I didn't get to finish this book because I moved from one town to another, and I had to return it to the library, and it was overdue anyway. But I'm reading another book now that deals with some similar themes, and I wanted to get this down before I start to lose it. I promise to go back and read the last thirty pages.

Consilience is the more or less personal manifesto of Edward O. Wilson, the Harvard biologist, who believes that all the natural sciences, social sciences, arts, and humanities should be united in one great chain of human endeavor. As a scientist, he holds science-centric views - he's especially unkind to the social sciences, which he considers a castle built on sand - but he does make some interesting points about how much the different fields of knowledge have to learn from one another. After all, the social sciences and humanities are basically elaborations on human nature, and what is human nature but a product of genes and environment?

The unifying thread here is epigenetic characteristics, the inherited traits that influence human learning and behavior. They are not rote instincts, like the bees' dances that do not change over generations, but exist on the boundary between genes and culture. The language-learning instinct, for instance, is an epigenetic characteristic, but the particular language that each individual learns is dependent on their cultural environment. Other examples that Wilson provides are the incest taboo (in spite of Freud, he says, this is not purely cultural) and fear of snakes. The point is that while human beings are diverse, the diversity is not limitless, and exists within boundaries that are more or less prescribed by our biology.

The great challenge, then, is to use the varied tools of neuroscience, anthropology, criticism, art, and philosophy to explore the boundary regions. Rather than being taboo areas that academics shy away from, they should be (Wilson says) the most active areas of study. Furthermore, as a natural scientist, he holds that all of these researchers should take their cues from empirical evidence of how the mind/brain works.
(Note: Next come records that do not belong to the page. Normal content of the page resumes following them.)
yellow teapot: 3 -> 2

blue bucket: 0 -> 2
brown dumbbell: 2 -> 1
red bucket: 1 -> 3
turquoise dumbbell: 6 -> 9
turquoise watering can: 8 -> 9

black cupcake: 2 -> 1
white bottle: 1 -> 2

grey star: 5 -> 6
As a linguist, I find this idea appealing (and more or less inevitable). Linguistics is just such an interdisciplinary field as what Wilson is proposing. After all, language is a key component (perhaps the defining component) of human nature, and its students include cognitive neuroscientists, anthropologists, literary theorists, philosophers, and everyone in between.

Wilson himself is an interesting figure these days. With the likes of Richard Dawkins having such a loud voice in the science vs. religion debate, Wilson recalls his upbringing as a born-again evangelical and subsequent scientific training and "conversion" to humanistic deism. While he himself is not a science-bashing religious freak (he does take specific objection to the Intelligent Design movement), he does have respect and understanding for people of faith. As he outlines in his chapter on the relationship between epigenetics and ethics, he sees some benefit in scientists' and theologians' listening to one another. (This perspective has got him on the cover of this month's Seed Magazine.)